Его отец когда-то жил здесь. Батаковых подворье старые люди еще помнят. Оно давно в руинах.
Дело в том, что на хуторе Алеша – новосел, хотя и здешний рожак. Когда-то Батаковы здесь жили, а потом ушли в райцентр. Там и Алеша трудился на судоремонтном заводе. Женился, двоих сыновей народил, построил дом – все как положено.
А потом начались горькие перемены. Все закрылось. Невеликие заводики: авторемонтный, судоремонтный, металлопроволочный, «Сельхозтехника» и прочее. Бродят мужики по райцентру с утра до ночи, друг об друга бьются. Нет работы.

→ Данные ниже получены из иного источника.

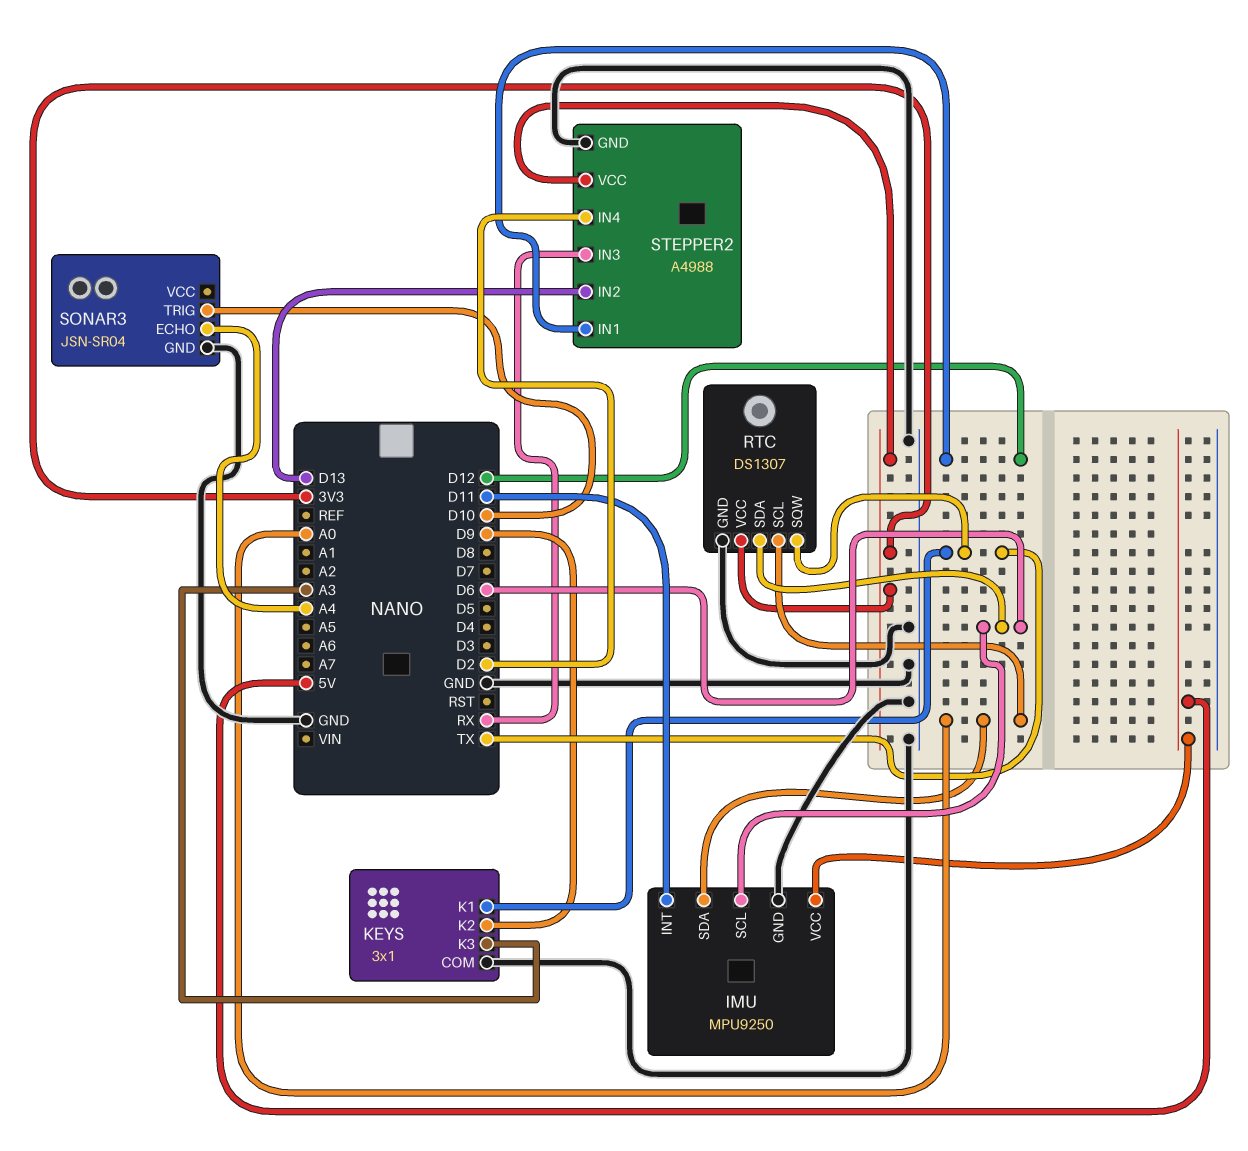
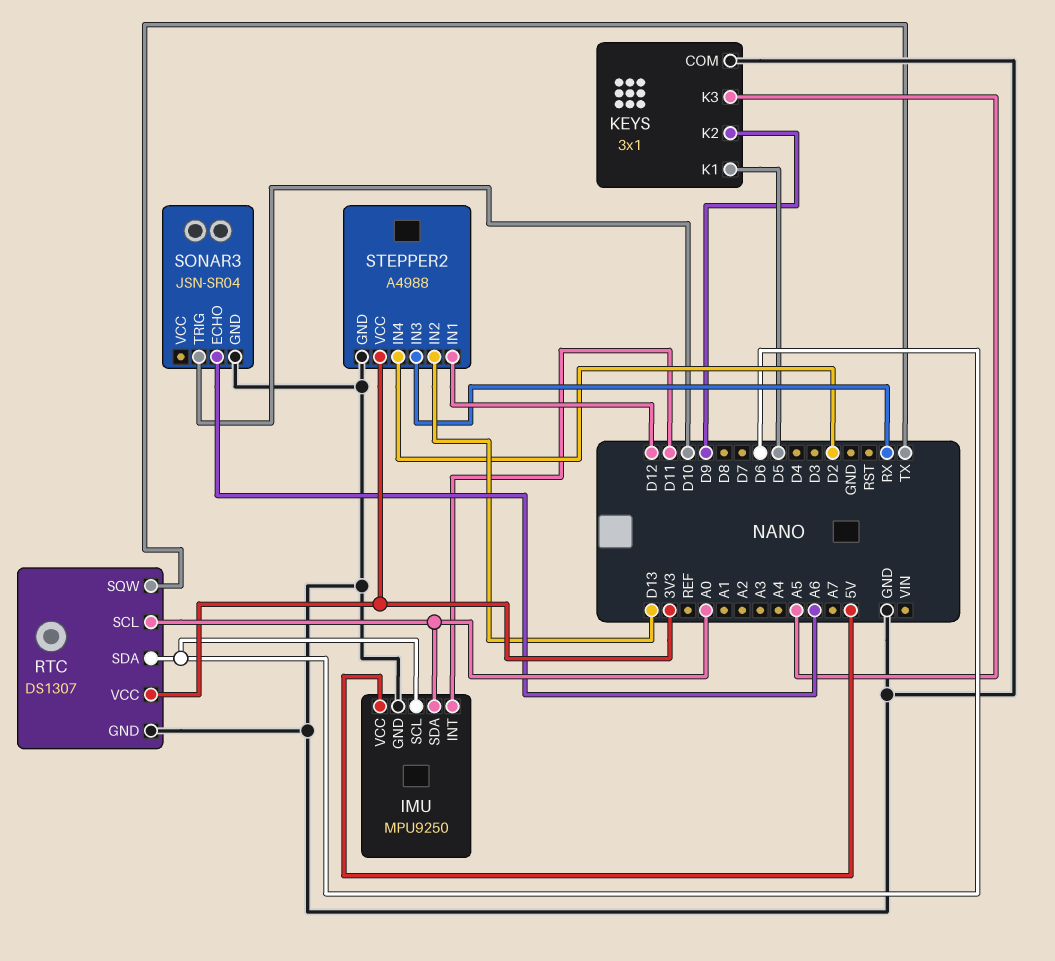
KEYS pin K1: TX -> D5
KEYS pin K3: A3 -> A5
SONAR3 pin ECHO: A4 -> A6

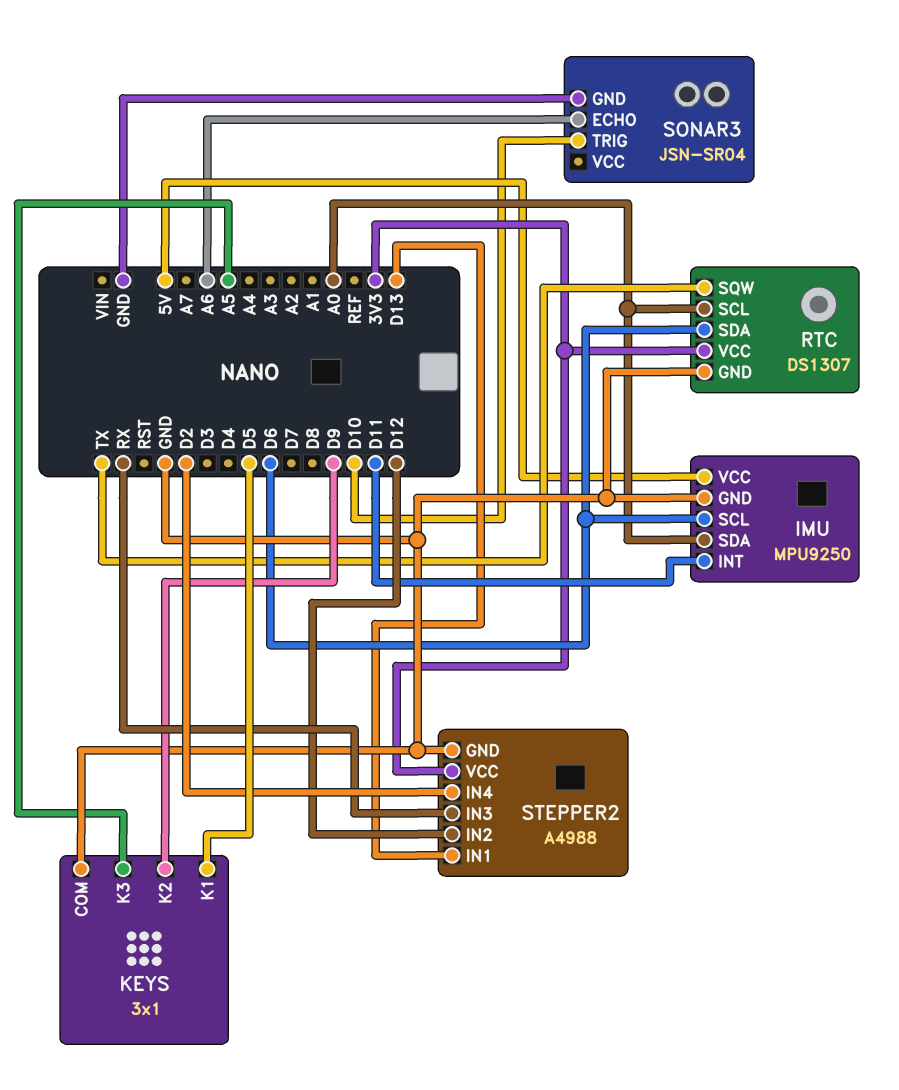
STEPPER2 pin IN1: D12 -> D13
STEPPER2 pin IN2: D13 -> D12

У Алеши сыновья-малолетки, жена, сам – четвертый… Вот и приехал на старые пепелища. Стали жить враскорячку: дом – в райцентре, там – школа, там учатся сыновья, и, конечно, мать при них, хозяин – на хуторе.
Брошенную развалюху-саманку подправил, на землю нынче, слава богу, запрета нет.

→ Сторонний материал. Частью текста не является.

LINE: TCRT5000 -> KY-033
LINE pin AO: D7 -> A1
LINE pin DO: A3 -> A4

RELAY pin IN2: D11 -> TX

– Петрович, тут столь делов… – показывал он свое хозяйство при знакомстве и первых встречах. – Тут работать и работать…
Летом приезжают жена да сыновья. «Трудятся, как мураши… – говорят о них. – На речку не ходят».

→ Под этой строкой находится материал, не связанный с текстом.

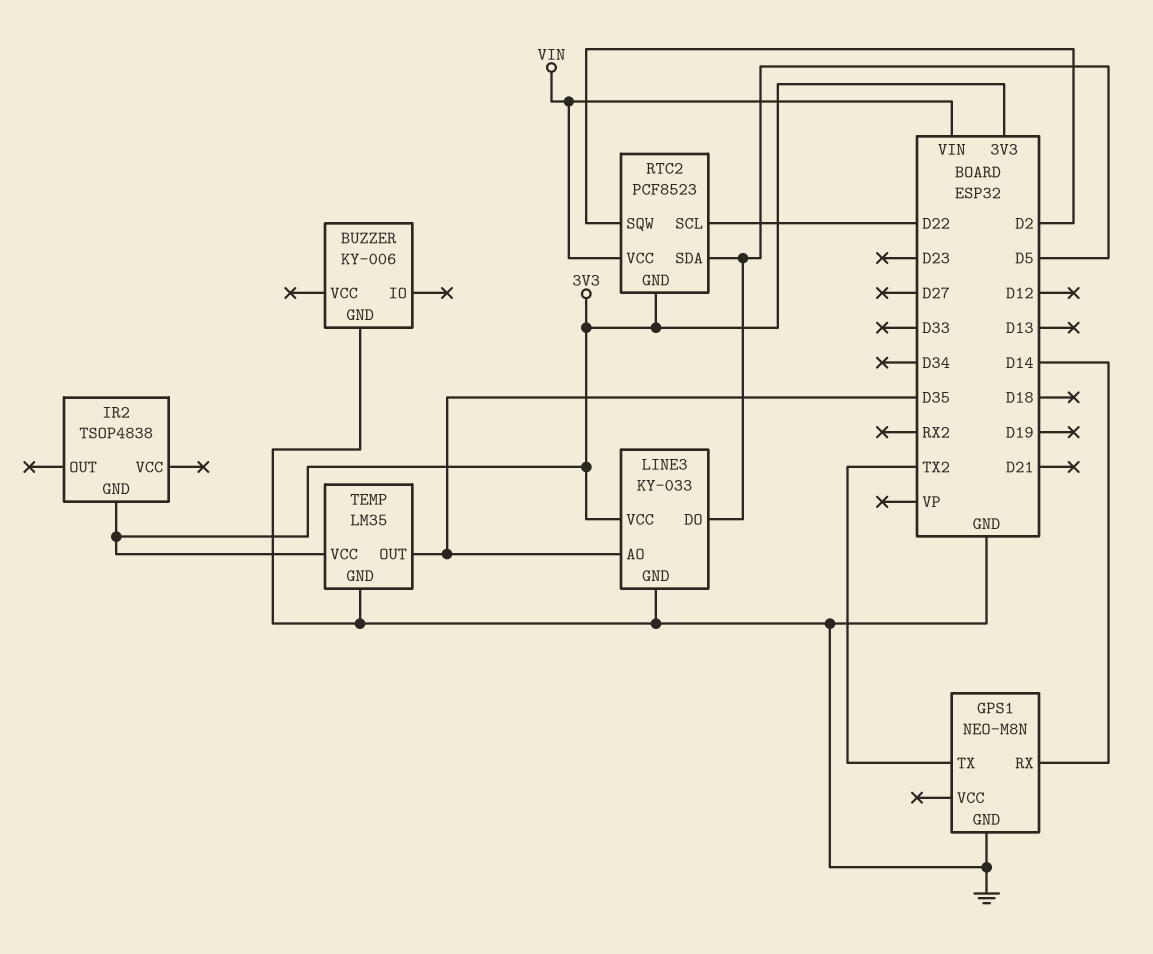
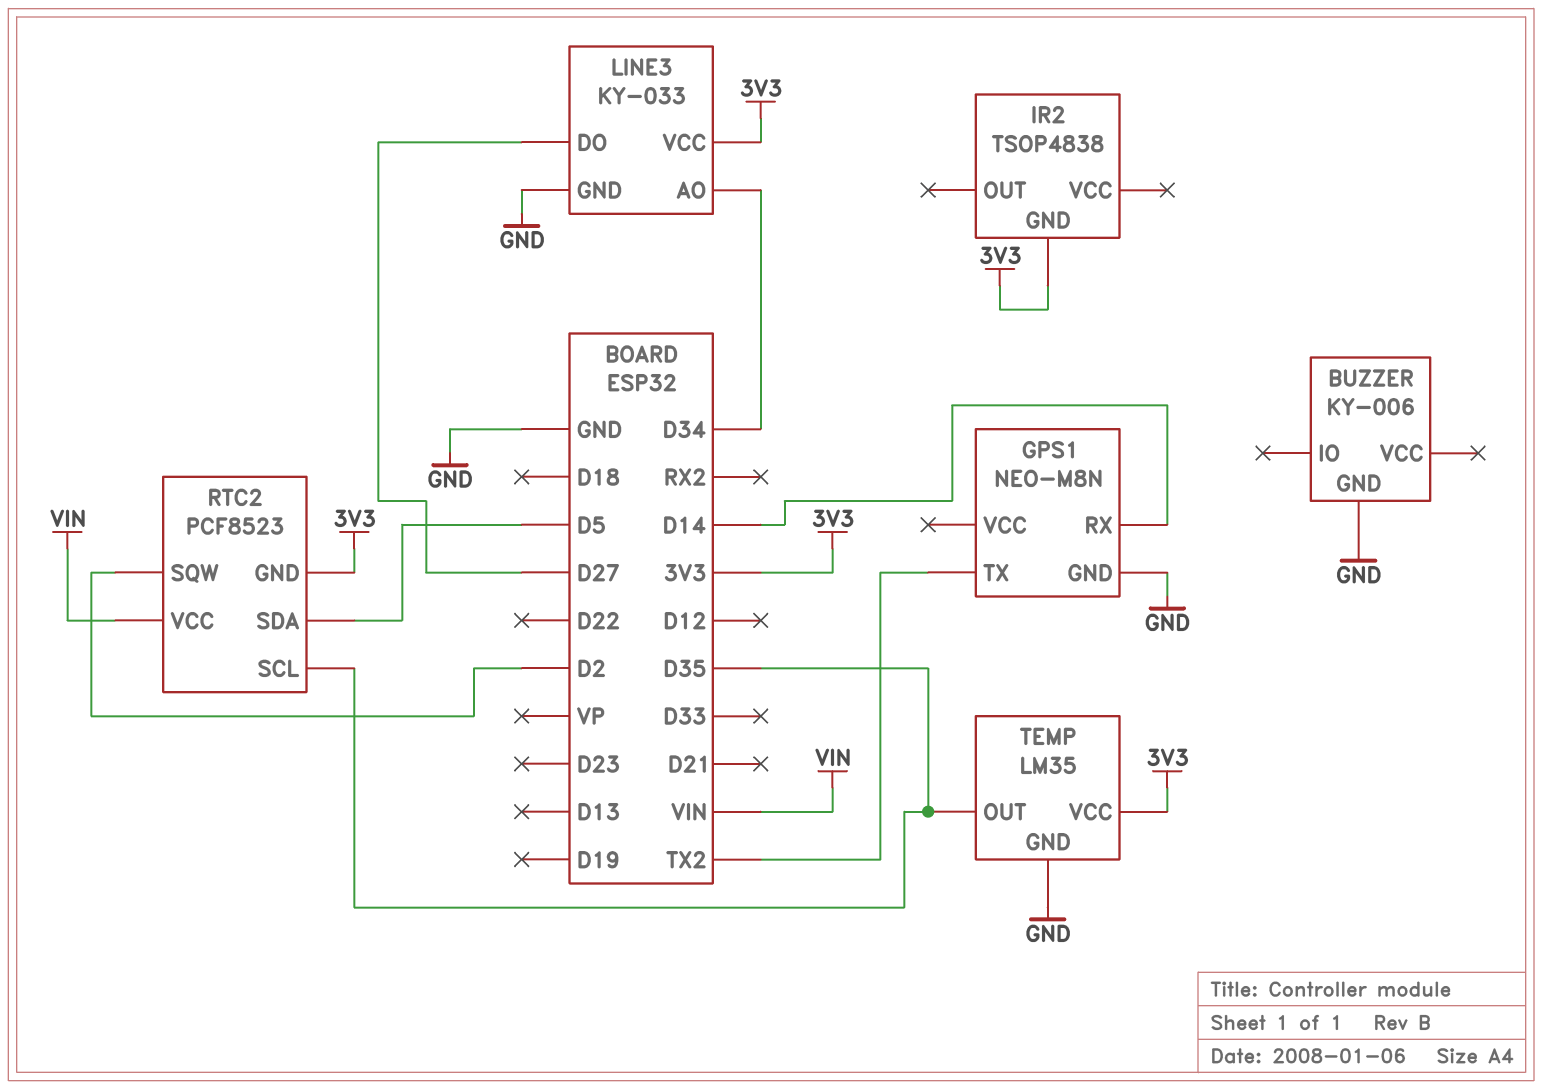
LINE3 pin AO: D35 -> D34
LINE3 pin DO: D5 -> D27
RTC2 pin SCL: D22 -> D35

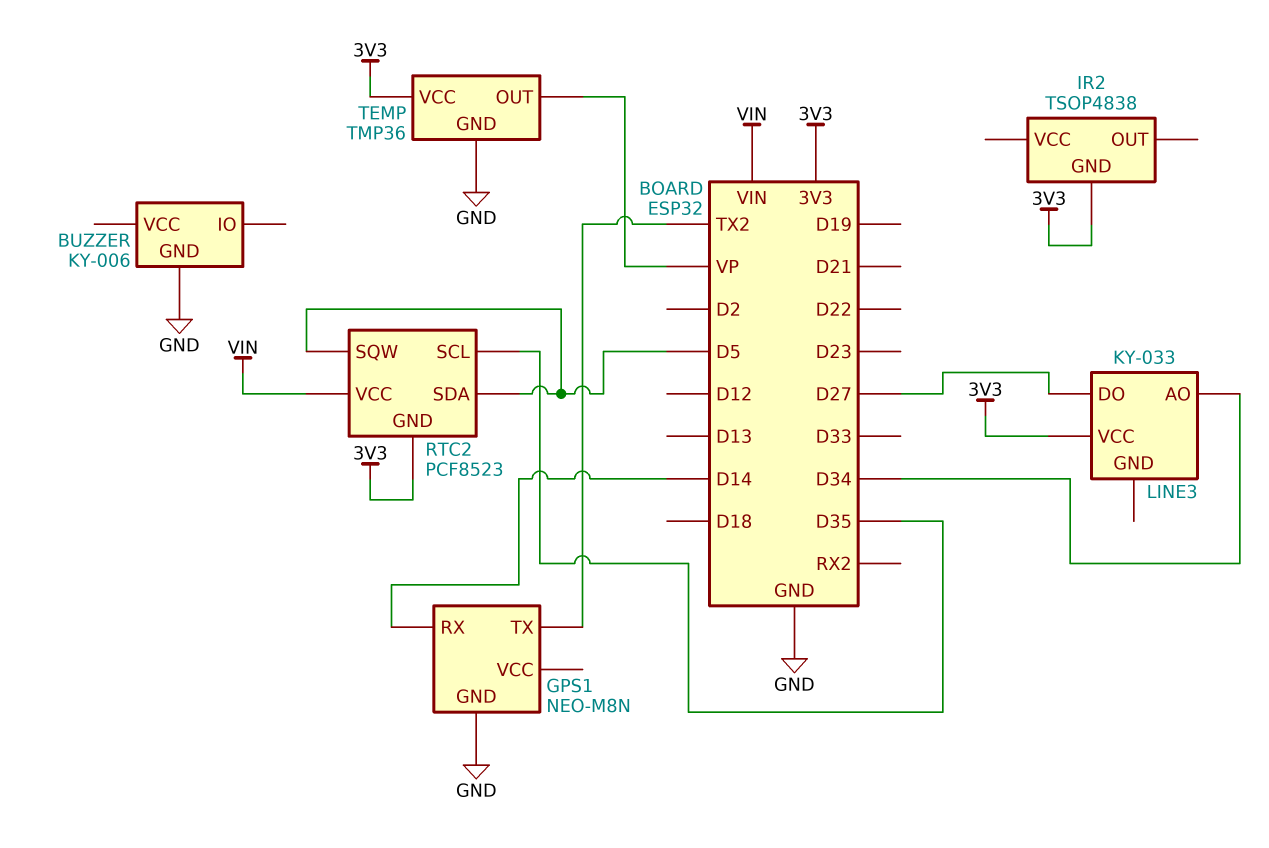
LINE3 pin GND: GND -> none
RTC2 pin SQW: D2 -> D5
TEMP: LM35 -> TMP36
TEMP pin OUT: D35 -> VP

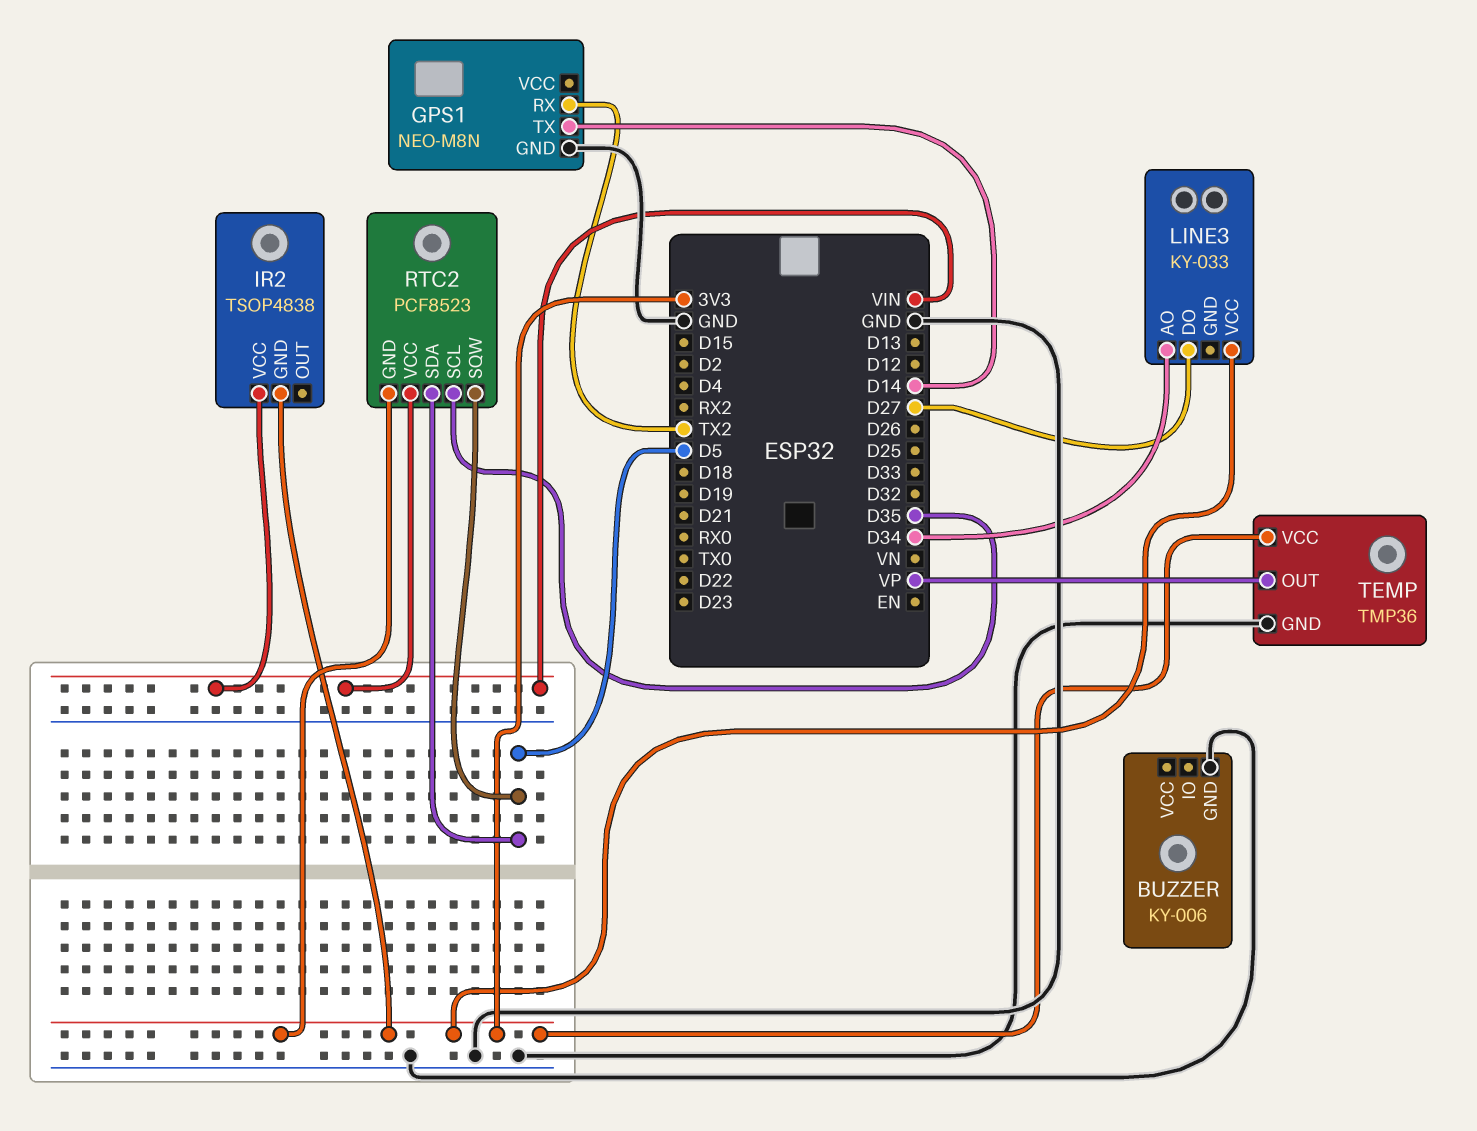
GPS1 pin RX: D14 -> TX2
GPS1 pin TX: TX2 -> D14
IR2 pin VCC: none -> VIN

«Речка» – это вроде хуторского бульвара ли, клуба для молодых. Городские внуки там кувыркаются на зеленой травке, загорают, в воде бултыхаются, крутят любовь. Алешиных ребят там не видно.
Да их и нигде не видно. Батаковская усадьба – в полхутора. Как не затеряться среди скотьих сараев, катухов, базов да навесов, а еще – молодой сад, огородная плантация.
– Петрович, тут делов…
«Делов» и в самом деле немало. Тот же погреб. Кажется, что в нем? Обычная крытая яма с «выходом». Летом там холодок. Для молока, для всякого варева хорошо. Не скиснет. Зимой хранится картошка да другой овощ. Сам когда-то копал в доме своем, в поселке. Крышу менял, когда подпревала. Сосед мой, хозяйственный дед Петро, погреб соорудил – всей улице на удивленье, ходили на экскурсию. Широкий спуск по ступеням, а внизу – простор: картофельный закром, полки для банок с вареньем-соленьем, место для бочек, высокий потолок, труба для вытяжки – словом, хоромы. Но что дед Петро…
Алешин погреб, когда я лишь заглянул в него, обомлев, – это что-то немыслимое: вроде станции метро. Глубоченный бункер в два этажа с перекрытием. Дикого камня кладка на растворе. Электрический свет.
– Петрович, – убеждал меня Алеша, – погреб для хуторского быта – первое дело. Это в городе холодильник, бросил кусок мяса – и все. А у нас… Молоко кислое, пресное, творог… А картошки сколь… А свеклы, моркови. Себе, скотине…
Мы опускались в глубины погреба, в глухие низы.
– Петрович, – внушал мне Алеша, – сам знаешь, рыбой заниматься без погреба – пустой номер. При нашей жаре погубишь или за так отдашь… Такие труды, ночьми не спишь, хоронишься, а проку… С погребом – уже моя воля. Цену не дают! Я засолю по-хорошему. Она в тузлуке все лето пролежит. Нужно, отмочил да повялил – и все в дело.
На воле полыхало жаркое лето. В подземной глубине было холодно. Поднявшись наверх, я с удовольствием подставлял озябшую спину солнышку, согреваясь. И вдруг иной холодок меня пронизал. Хозяин стоял возле: вовсе не богатырь, кожа да кости, жилистые плети рук, узкие плечи, втянутый живот, про таких говорят у нас: на балык ли, в дощеку высох. А рядом – это каменное подземелье, колодезная глубина его, в два этажа, просторные своды…
– Алеша, – спросил я, – ты как его сделал?
Это был пустой вопрос, потому что знал я: никаких экскаваторов, бульдозеров, никакой техники и никакой помощи, кроме сыновьей, а они – ребятишки… не было ничего.